Mit moderner Bühnentechnik will Ansgar Haag, Intendant des südthüringischen Staatstheaters Meiningen besonders die jüngere Generation in sein Theater holen. Für ihn ist "das tatsächliche Erlebnis auf der Bühne" die eigentliche Kunst und die Pracht des Theaterbaus genauso wichtig wie die Institution selbst.

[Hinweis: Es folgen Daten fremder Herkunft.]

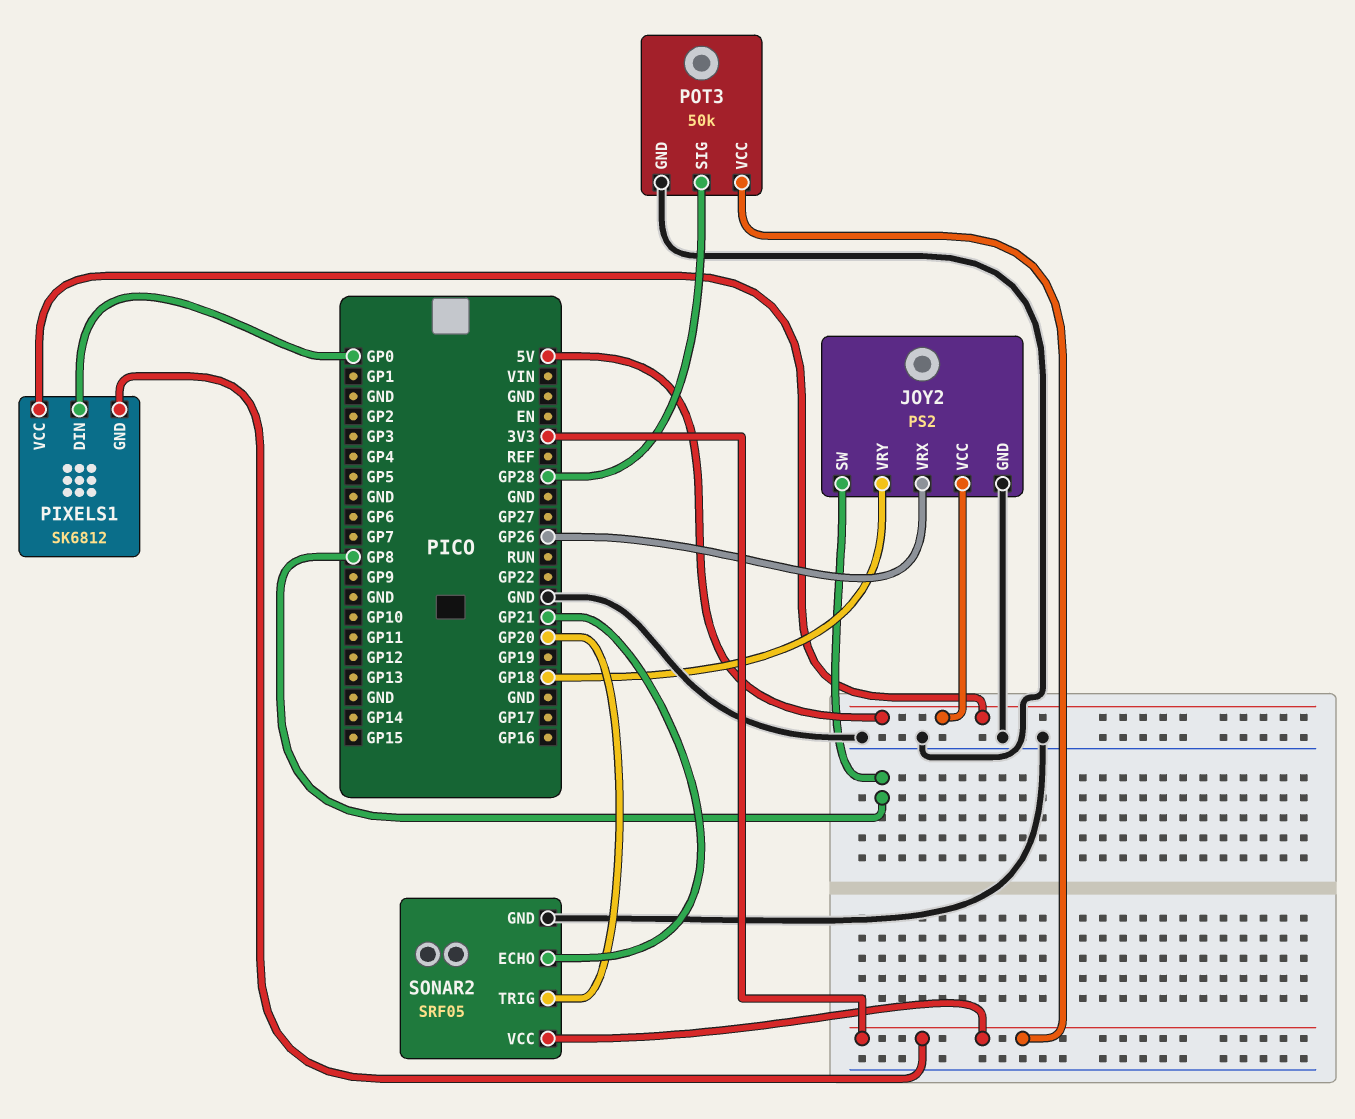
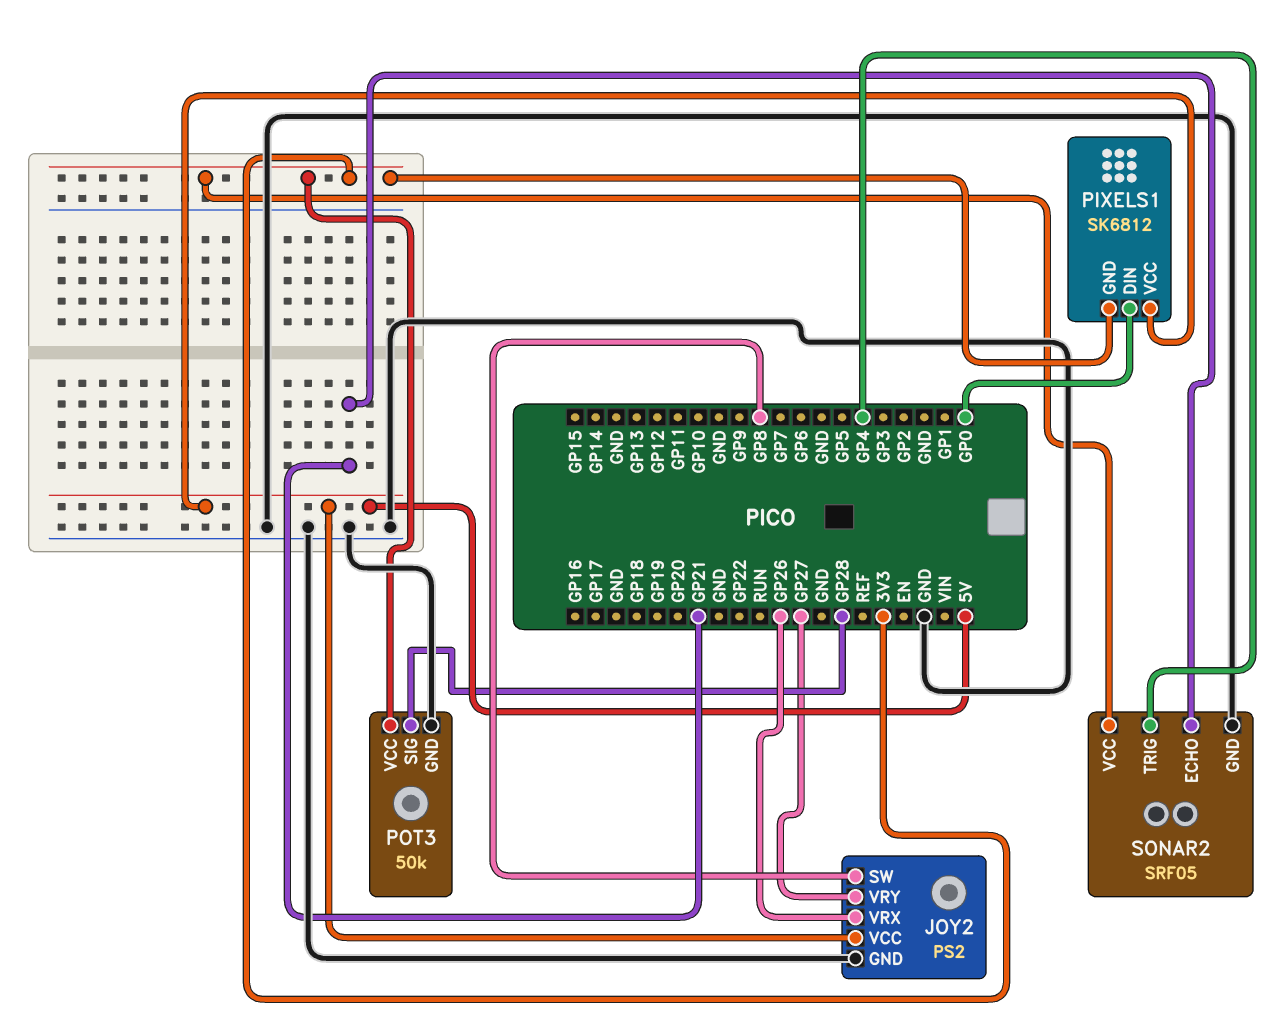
JOY2 pin VRY: GP18 -> GP27
SONAR2 pin TRIG: GP20 -> GP4

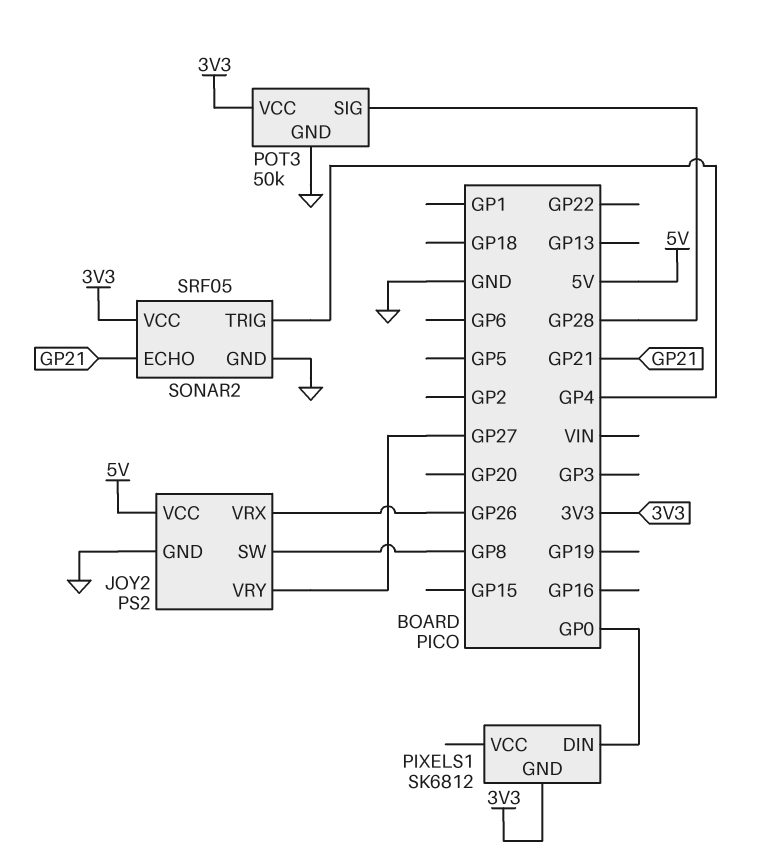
PIXELS1 pin VCC: 5V -> none

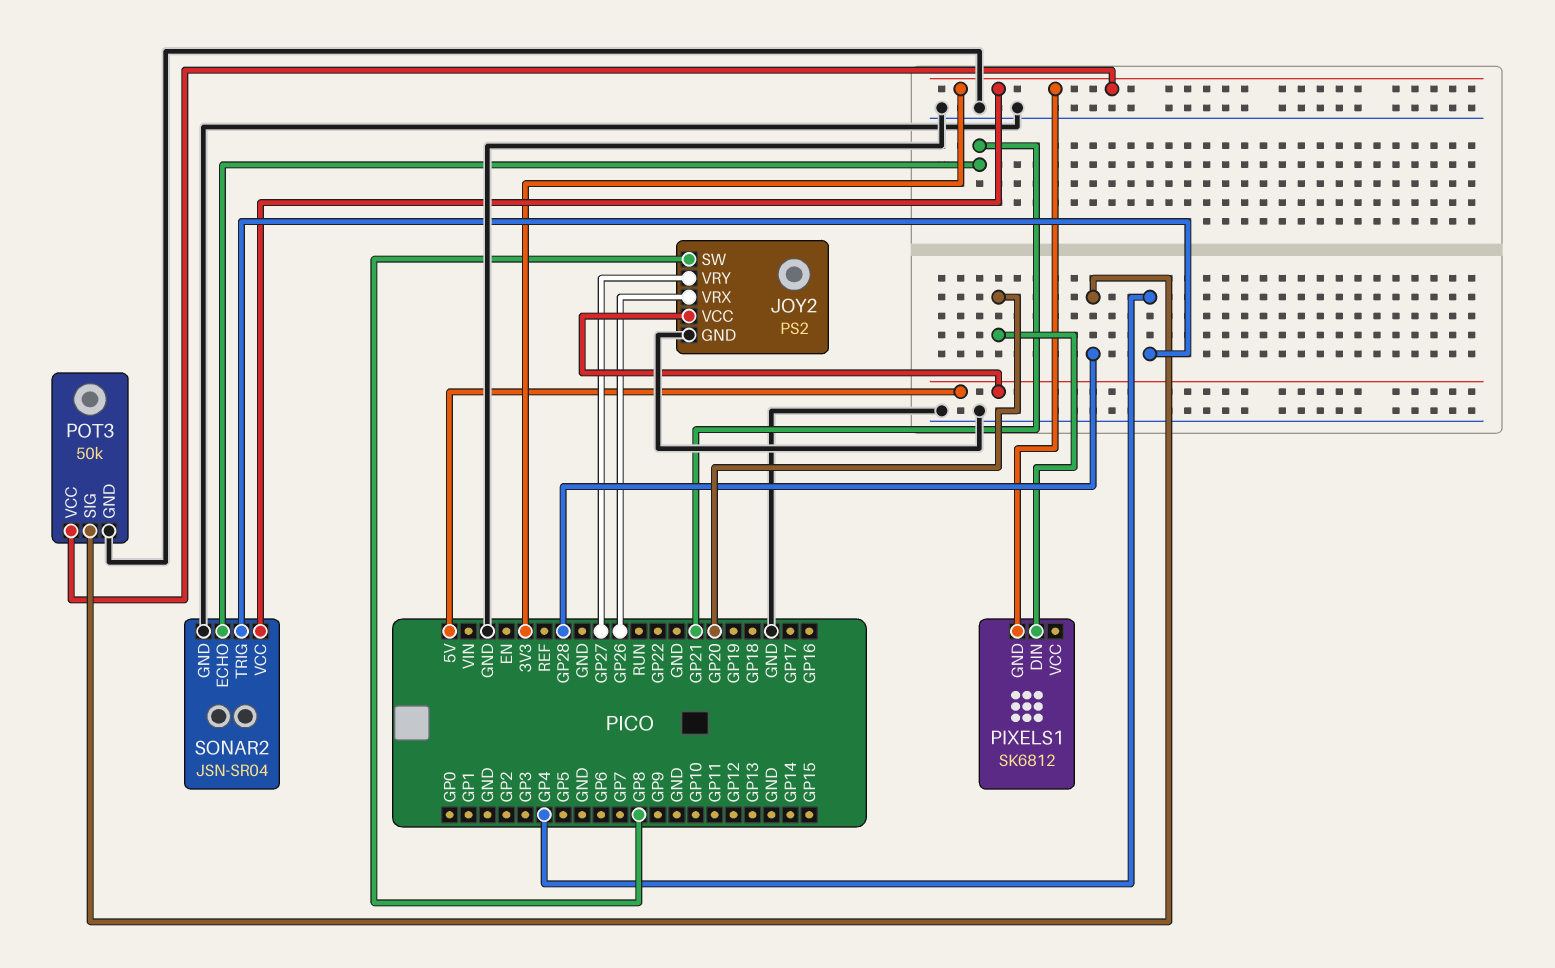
PIXELS1 pin DIN: GP0 -> GP20
SONAR2: SRF05 -> JSN-SR04

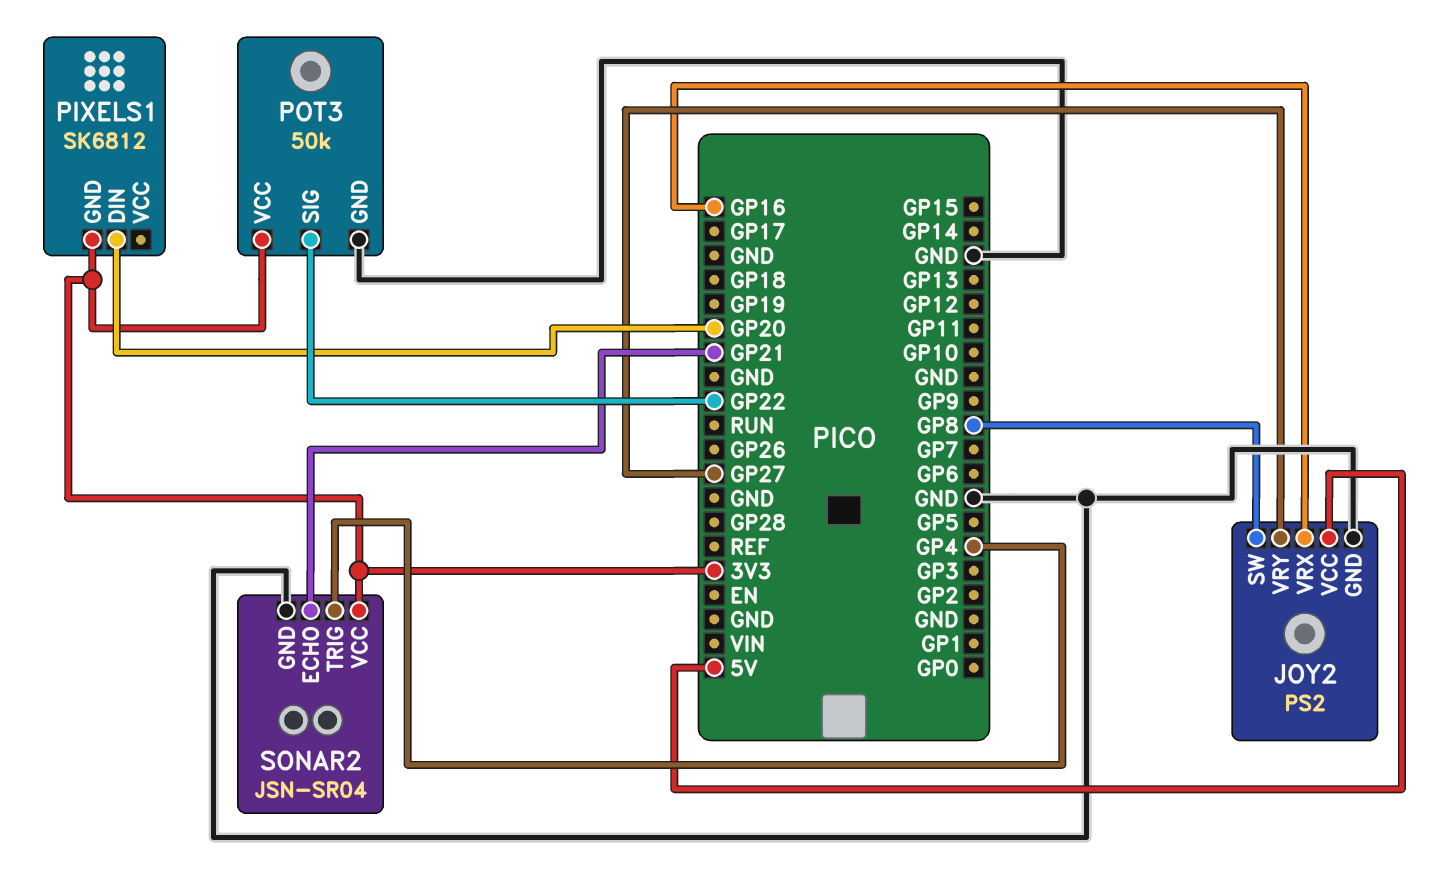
JOY2 pin VRX: GP26 -> GP16
POT3 pin SIG: GP28 -> GP22

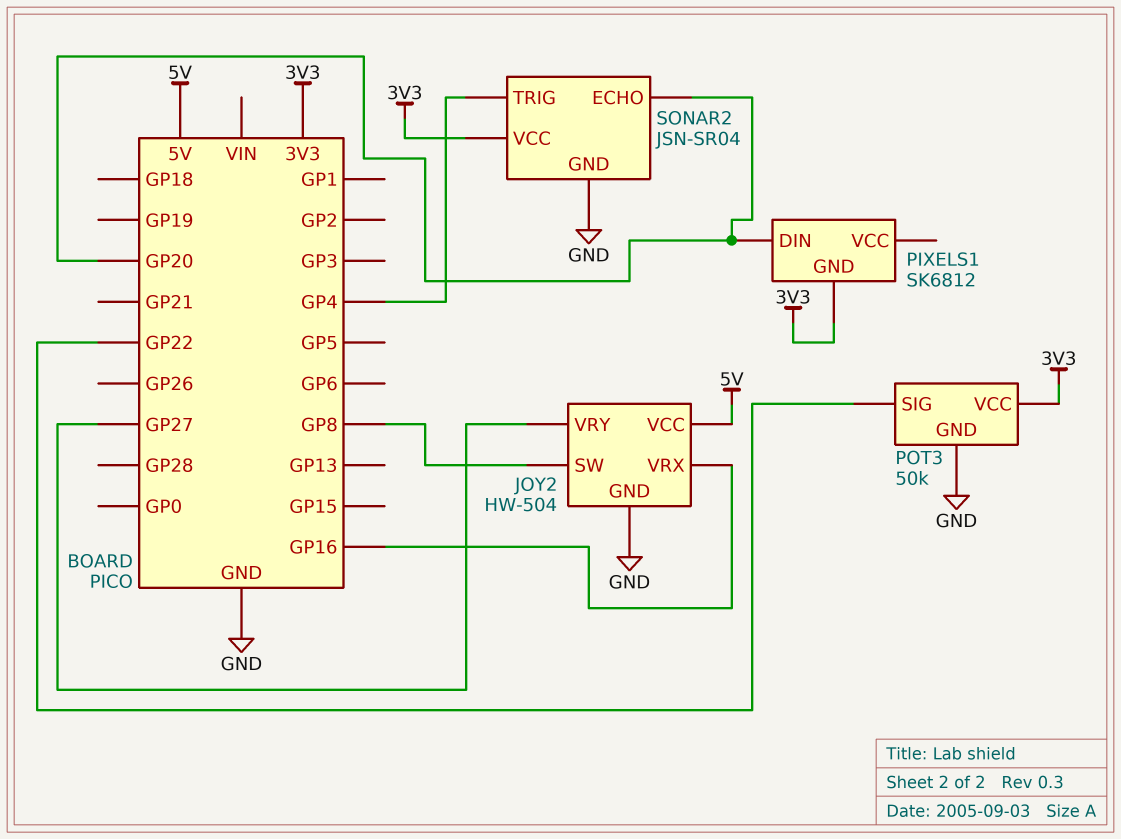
JOY2: PS2 -> HW-504
SONAR2 pin ECHO: GP21 -> GP20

Ansgar Haag im Gespräch mit Christoph Heinemann | 09.12.2011
    Christoph Heinemann: Johannes Brahms, der Beginn seiner Vierten Symphonie. Der Komponist dirigierte 1885 die Uraufführung dieses Werks in Meiningen, einem kulturellen Leuchtturm im Deutschland des 19. Jahrhunderts. Hans von Bülow hat hier dirigiert, Richard Strauss, Fritz Steinbach, Max Reger, sie alle zog es nach Meiningen. Diese Geschichte und Tradition und selbstverständlich auch die des Schauspiels schwingt mit, wenn sich heute Abend die Türen wieder öffnen – nach zwei Jahren des Umbaus. – Am Telefon ist jetzt Ansgar Haag, der Intendant des südthüringischen Staatstheaters in Meiningen. Guten Morgen!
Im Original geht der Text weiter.